O velho virou-se em um ímpeto e caiu desastrosamente no chão. Deitado de bruços golpeou com força a canela do menino com a bengala, como foice cortando o mato e gritou exasperado com voz rouca.

- Já lhe disse que não sou seu avô seu diabinho. Sai daqui! Sai daqui! Moleque dos infernos!

O menino quase caiu com a pancada e saiu danado alguns pulos pela dor.

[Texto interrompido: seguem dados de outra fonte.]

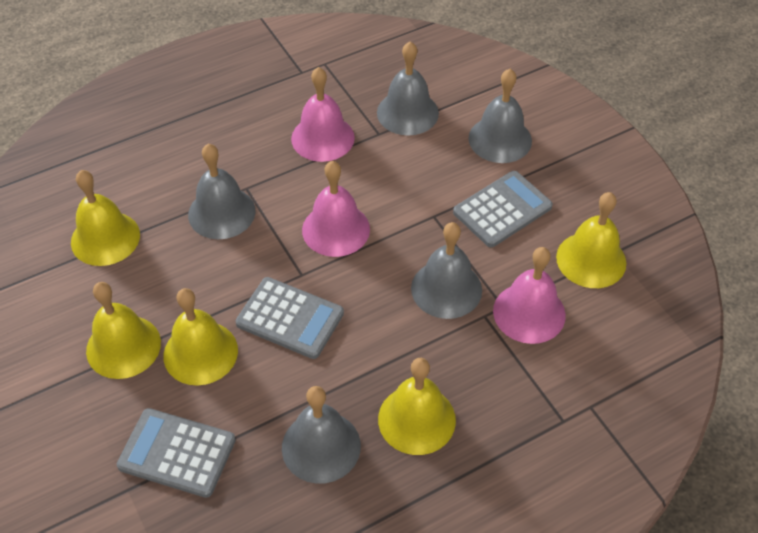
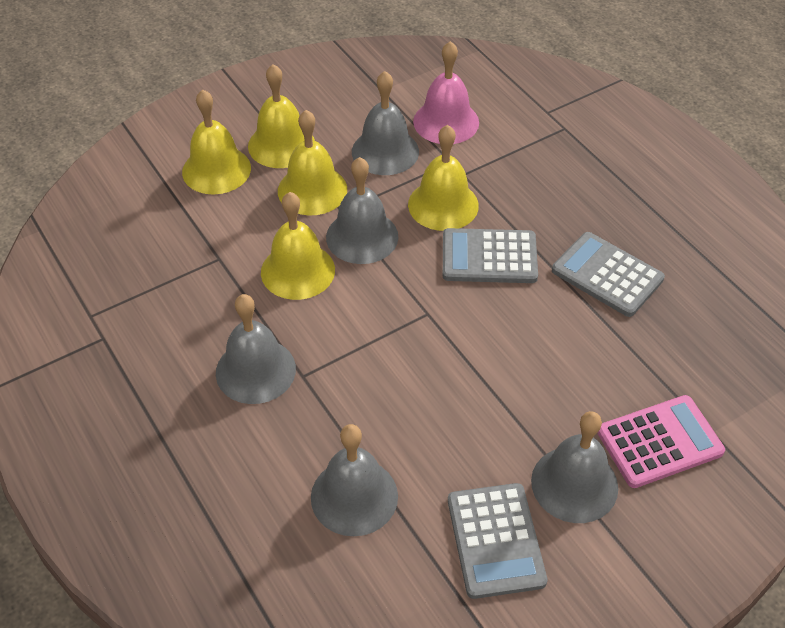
pink bell: 3 -> 1
pink calculator: 0 -> 1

Largou a bola onde estava e correu sem olhar para trás. O velho sentou-se calmamente, pegou seu cachimbo, completou de fumo e fumou vagarosamente. Ficou ali, sorvendo a fumaça e olhando para o local onde o menino havia desaparecido por entre as casinhas coloridas. Idiota! Pensou. A bola permanecia à sua frente, se mexendo levemente pela força da brisa que passeava pelo campinho. O velho puxou a bola para perto de si com a bengala. Só então reparou que havia algo escrito no plástico branco e segurou perto de seu rosto para conseguir ler as letras miúdas em caneta esferográfica: Toninho. Então, assim como o abrir de uma cortina permite a entrada repentina da luz do dia, aquelas letras o fizeram lembrar-se de tudo: Toninho, rua Piracicaba, campinho, traves de madeira, a sua bola de plástico deixada aos pés de um velho louco há muitos anos; a fisionomia do velho caindo e o ódio em seus olhos quando lhe acertou com a bengala. A cena que lhe perturbou a mente de menino por dias. Pensou em correr na direção onde o menino desaparecera. Mas lembrou-se não podia correr. Era apenas um velho.